Alt Weekly Files Suit to Keep Adult Service Ads
CINCINNATI, OH — Small press and alternative publications have traditionally embraced advertising content that more ostensibly respectable newspaper and magazines shun. Part of the reason for this willingness to embrace lifestyle and professional diversity has to do with reader demographics – and some has to do with simple economics.CityBeat is one of thousands of weekly alternative newspapers in the country. Unfortunately for its publishing and advertising team, its readership resides in Cincinnati – a city nationally famous for its intolerance for saucy content or behavior.
At issue currently are the meat-and-potatoes inexpensive promotional spots that the paper offers to those running “ad service” ads.
Infamous even by conservative stands, Cincinnati-based Citizens for Community Values (CCV) held a press conference in June in order to promote a letter the group had written demanding that CityBeat remove classified ads for escorts, hot oil massages, and other presumably illegal sex-based enterprises.
As CCV president Phil Burress, an apparently expert on such topics, insisted at the time, “There is no question that the adult classifieds of their print and online editions consist primarily of solicitations for prostitution and promotion of businesses that front for prostitution.”
According to the CCV statement, both the newspaper and its online presence “have become primary avenues through which the sex-for-sale industry in greater Cincinnati markets their destructive services.”
Editor and co-publisher John Fox told Editor & Publisher magazine that harassment from CCV is nothing new for the paper – but support from law enforcement representatives is a new twist.

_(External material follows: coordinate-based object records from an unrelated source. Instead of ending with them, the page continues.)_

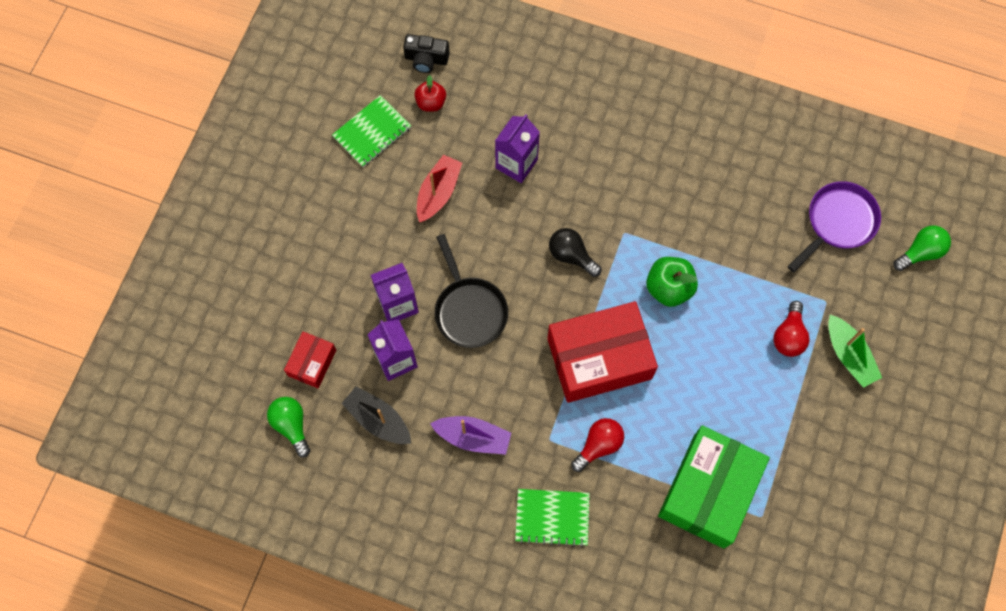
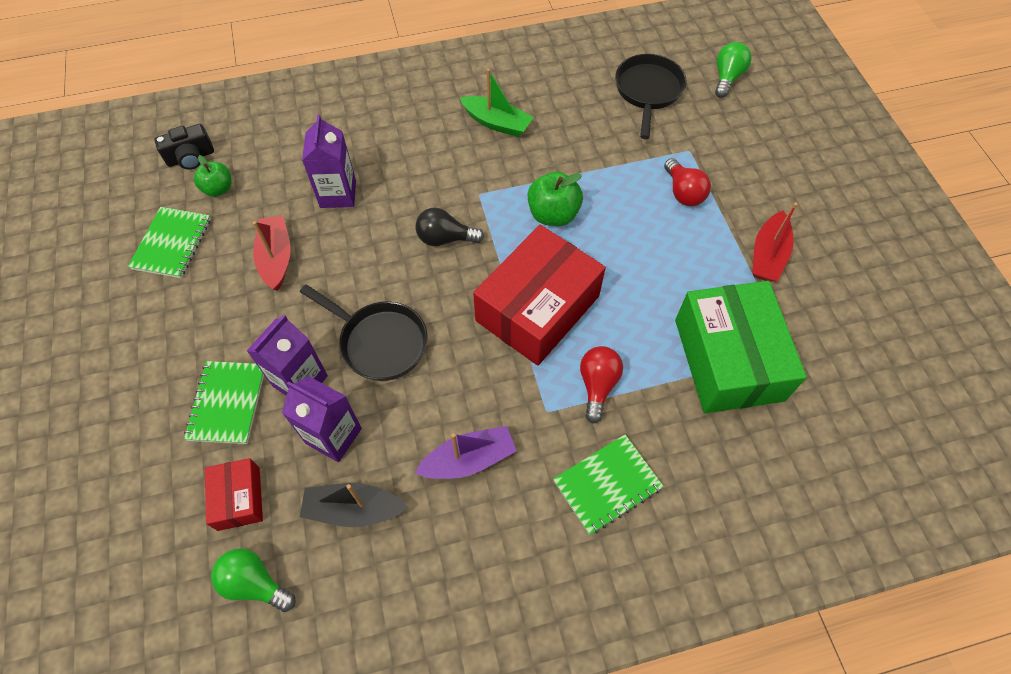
camera: 35 degrees left, 10 degrees down
(341, 289) = (227, 403): none -> green notebook
(431, 103) = (218, 189): red apple -> green apple
(811, 433) = (768, 255): none -> red boat
(838, 222) = (648, 91): purple pan -> black pan
(849, 355) = (742, 178): green boat -> green boat (496, 123)

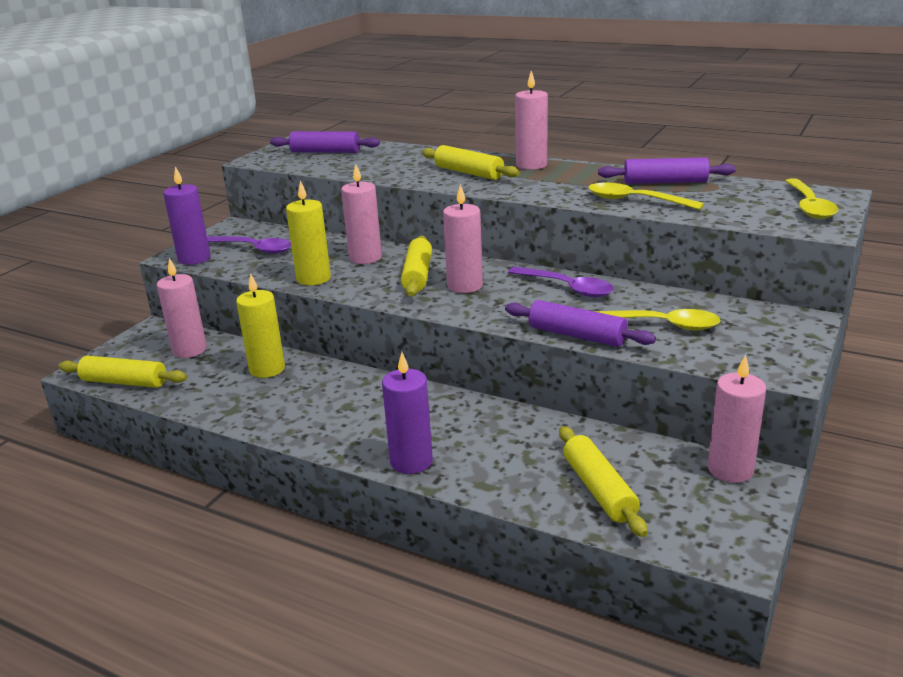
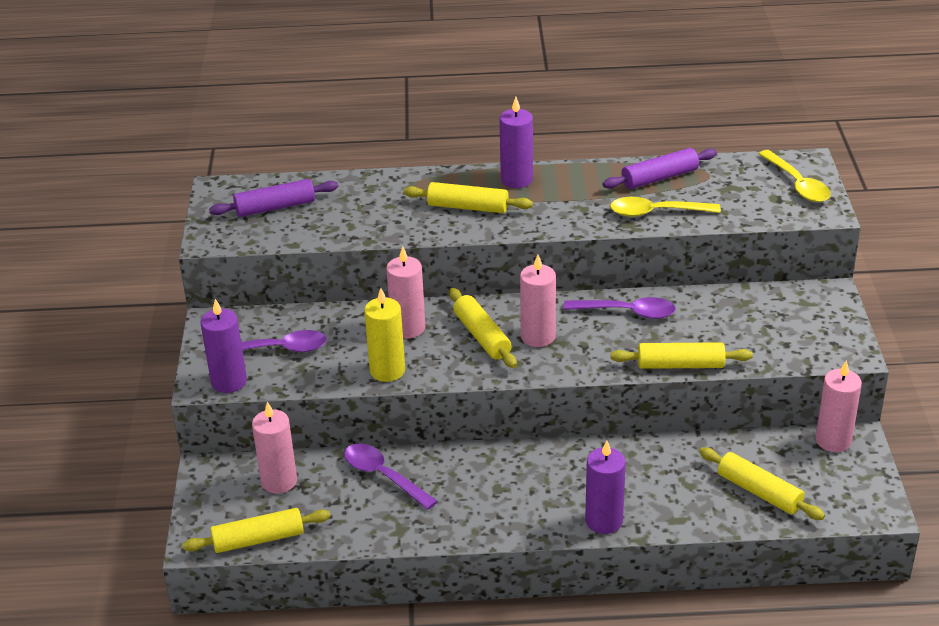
camera: 30 degrees left, 10 degrees up
(267, 369) = (383, 476): yellow candle -> purple spoon
(531, 165) = (516, 179): pink candle -> purple candle
(577, 335) = (680, 365): purple rolling pin -> yellow rolling pin
(661, 325) = (734, 332): yellow spoon -> none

“The message to use was loud and clear: Stop running all adult-oriented ads or the area’s top cops and prosecutors will come down hard on CityBeat,” Fox observed in an editorial on the publication’s website.
Fox contends that demands to remove the ads are an assault on the paper’s First Amendment rights – even if those putting pressure on the staff include the city’s police chief, a county sheriff, three county prosecutors, and approximately 30 others – including various members of the clergy and CCV. So strongly does the newspaper feel about the issue that it has filed suit against those individuals in U.S. District Court for the Southern District of Ohio.
“The involvement of government officials, especially law enforcement types, presents a clear threat to our ability to run our business as we choose,” Fox explained to Editor & Publisher.
Of special frustration to Fox and his staff is the fact that the same ads that run in CityBeat and have earned such high-profile condemnation also have listings in the Yellow Pages, which are delivered to every metro household. CityBeat, by comparison, must be picked up directly by readers or visited online, where readers must indicate that they are 18 years-of-age or older before viewing adult-oriented advertisements.
“What’s next?” Fox asks in his editorial. “Will local law enforcement demand CityBeat ban all bar and club advertising because some people get arrested for DUIs after visiting bars?”
Law enforcement agents insist that putting pressure on the publication is appropriate since recent “spa” raids in southern Ohio and northern Kentucky indicated prostitution links – and many advertised in the pages of CityBeat.
Local First Amendment attorney H. Louis Sirkin represents CityBeat. Sirkin is also involved in legal proceedings meant to amend Ohio’s version of the Adam Walsh Child Protection and Safety Act, which requires those convicted of sex-related crimes – including being a cashier or manager at an adult store determined to have sold “obscenity” – to register as sex offenders for 15 years.